4.1 De nieuwe Advocatenwet is van toepassing op klachten die op of na 1 januari 2015 zijn ingediend bij de deken. De onderhavige klacht is voor 1 januari 2015 ingediend bij de deken en wordt door de raad van discipline derhalve behandeld en beoordeeld op grond van de oude Advocatenwet, zoals die tot 1 januari 2015 gold. Waar in deze beslissing naar de Advocatenwet wordt verwezen, wordt de oude Advocatenwet bedoeld.

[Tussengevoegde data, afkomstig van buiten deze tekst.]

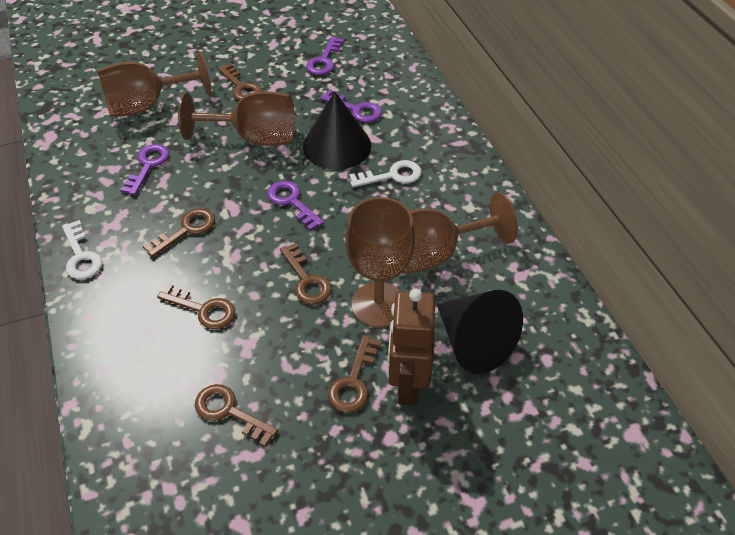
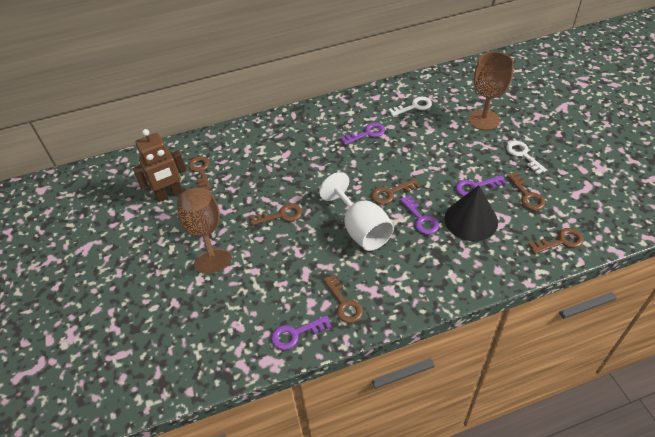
black cone: 2 -> 1
brown goblet: 4 -> 2
white goblet: 0 -> 1

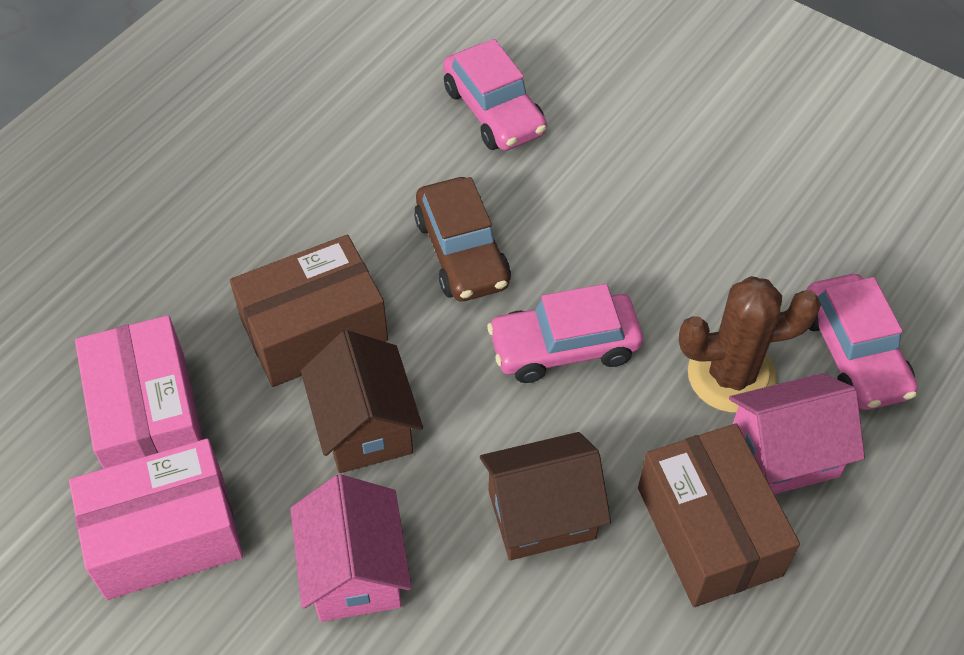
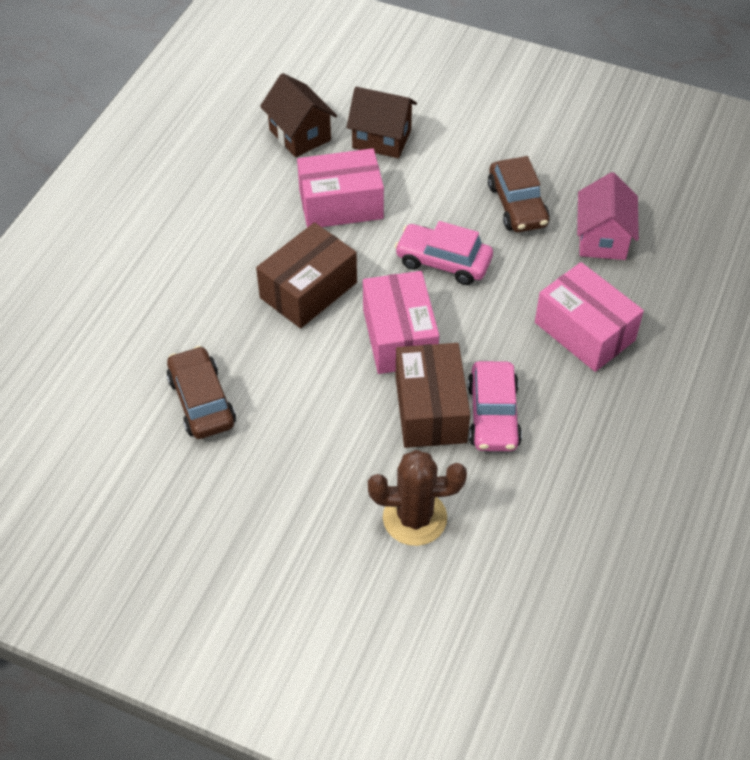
brown car: 1 -> 2
pink box: 2 -> 3
pink car: 3 -> 2
pink house: 2 -> 1

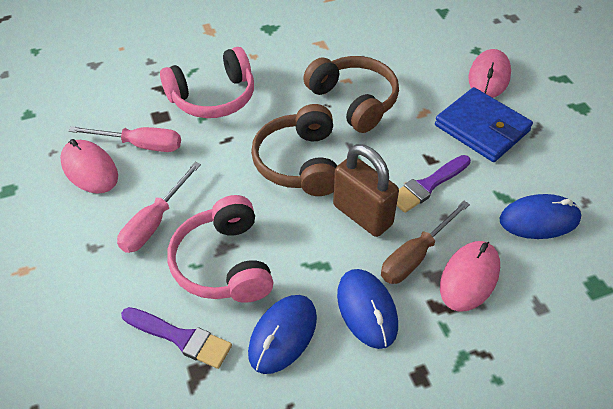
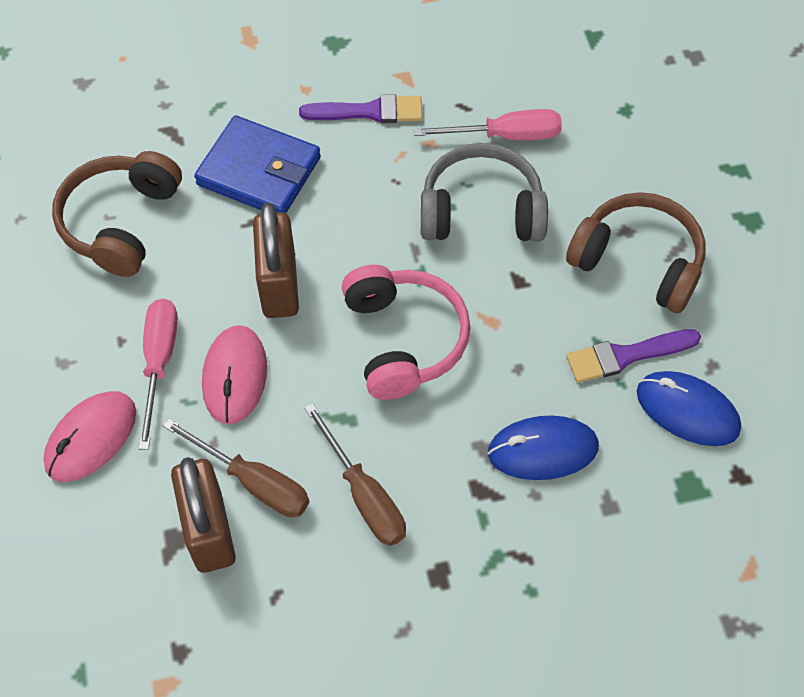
blue mouse: 3 -> 2
brown padlock: 1 -> 2
brown screwdriver: 1 -> 2
grey headphones: 0 -> 1
pink headphones: 2 -> 1
pink mouse: 3 -> 2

4.2 In het verzet heeft de raad de juistheid van de stellingen van klager niet kunnen vaststellen.  Met name heeft de raad niet kunnen vaststellen dat verweerder  de rechtbank  onjuist heeft geïnformeerd over het standpunt van de gemeente met betrekking tot het zogenaamde uitstulpinkje.

4.3 De raad onderschrijft derhalve de beoordeling van de klachtonderdelen door de voorzitter en maakt die tot de zijne. Hetgeen klager in het verzet heeft aangevoerd leidt niet tot een ander oordeel.

BESLISSING

De raad van discipline:

verklaart het verzet ongegrond.

Aldus gewezen door mr. M.F. Baaij, voorzitter, mrs. L.P.M. Eenens, J.J. van der Gouw, H.E. Meerman, P.J.E.M. Nuiten, leden, bijgestaan door mr. A.H. van Haga als griffier en uitgesproken ter openbare zitting van 6 juli 2015.

griffier voorzitter

Deze beslissing is in afschrift op 8 juli 2015 per aangetekende brief verzonden aan:

- klager

- verweerder

- de deken van de Orde van Advocaten in het arrondissement Rotterdam

- de deken van de Nederlandse Orde van Advocaten.

Op grond van artikel 46h lid 4 Advocatenwet kan van deze beslissing geen hoger beroep worden ingesteld.